Nach seinen Worten gehören soziale Dienste und Bildungsaufgaben «in die Hand des Staates». Religionen hätten immer Krieg, Gewalt und Missbrauch mit sich gebracht. In der Bibel gebe es etliche Stellen, die ein eher menschenfeindliches Bild von Jesus zeichneten als ein menschenfreundliches.
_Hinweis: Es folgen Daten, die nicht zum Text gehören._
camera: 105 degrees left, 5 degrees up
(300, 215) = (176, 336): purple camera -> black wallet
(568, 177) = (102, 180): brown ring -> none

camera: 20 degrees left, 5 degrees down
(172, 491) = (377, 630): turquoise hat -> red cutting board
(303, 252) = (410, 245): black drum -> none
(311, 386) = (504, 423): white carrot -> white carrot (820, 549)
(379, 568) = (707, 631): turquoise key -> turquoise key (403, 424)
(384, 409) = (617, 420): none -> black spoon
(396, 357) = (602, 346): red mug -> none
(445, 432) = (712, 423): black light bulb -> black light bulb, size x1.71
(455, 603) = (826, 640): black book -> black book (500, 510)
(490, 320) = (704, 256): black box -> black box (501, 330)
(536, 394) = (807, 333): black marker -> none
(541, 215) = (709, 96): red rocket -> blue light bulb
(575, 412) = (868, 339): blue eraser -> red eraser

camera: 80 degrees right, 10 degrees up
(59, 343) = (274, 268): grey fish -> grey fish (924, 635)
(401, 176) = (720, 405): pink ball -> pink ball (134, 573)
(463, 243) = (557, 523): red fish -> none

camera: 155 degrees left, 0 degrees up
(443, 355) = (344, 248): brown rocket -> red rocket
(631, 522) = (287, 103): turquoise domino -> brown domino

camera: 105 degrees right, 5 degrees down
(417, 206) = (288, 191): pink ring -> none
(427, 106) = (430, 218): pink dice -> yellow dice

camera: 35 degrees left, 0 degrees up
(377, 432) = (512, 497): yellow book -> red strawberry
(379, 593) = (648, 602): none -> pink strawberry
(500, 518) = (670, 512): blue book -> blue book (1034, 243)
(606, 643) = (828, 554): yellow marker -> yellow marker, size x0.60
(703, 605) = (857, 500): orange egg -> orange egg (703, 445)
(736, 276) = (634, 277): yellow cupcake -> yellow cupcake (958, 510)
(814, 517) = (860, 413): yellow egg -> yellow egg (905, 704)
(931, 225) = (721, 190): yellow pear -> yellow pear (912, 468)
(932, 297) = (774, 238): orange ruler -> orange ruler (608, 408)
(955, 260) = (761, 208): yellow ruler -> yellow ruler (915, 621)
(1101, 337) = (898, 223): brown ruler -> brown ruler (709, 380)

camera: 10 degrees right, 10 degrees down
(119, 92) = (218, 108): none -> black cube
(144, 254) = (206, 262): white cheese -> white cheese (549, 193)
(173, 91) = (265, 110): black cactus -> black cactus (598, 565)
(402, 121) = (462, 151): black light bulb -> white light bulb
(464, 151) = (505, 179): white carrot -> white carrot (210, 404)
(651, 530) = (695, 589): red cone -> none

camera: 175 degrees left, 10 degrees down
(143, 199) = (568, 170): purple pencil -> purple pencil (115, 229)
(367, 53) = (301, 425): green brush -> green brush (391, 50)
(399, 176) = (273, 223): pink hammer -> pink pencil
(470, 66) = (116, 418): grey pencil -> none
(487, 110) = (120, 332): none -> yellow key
«Kein Schaden für die Gesellschaft»

Lammers weiter: «Wenn Religion verschwinden sollte, ist es nicht zum Schaden der Gesellschaft». Grundlage für das Zusammenleben könnten Wissenschaft, Philosophie und Kunst sein. Stärker zu fürchten als eine religionsfreie Gesellschaft seien etwa bibeltreue Fundamentalisten.

Die 2010 gegründete Initiative «Religionsfrei im Revier» spricht sich für eine Abschaffung der Kirchensteuer und gegen kirchlichen Religionsunterricht an staatlichen Schulen aus.

«Jesus wollte keine Gewalt»

Der Theologe Prof. Bernd Irlenborn widersprach Lammers: «Sie finden keine einzige Stelle, wo Jesus Christus jemanden auffordert, anderen Gewalt anzutun». Das Christentum habe stattdessen den friedensstiftenden Wert der Feindesliebe begründet.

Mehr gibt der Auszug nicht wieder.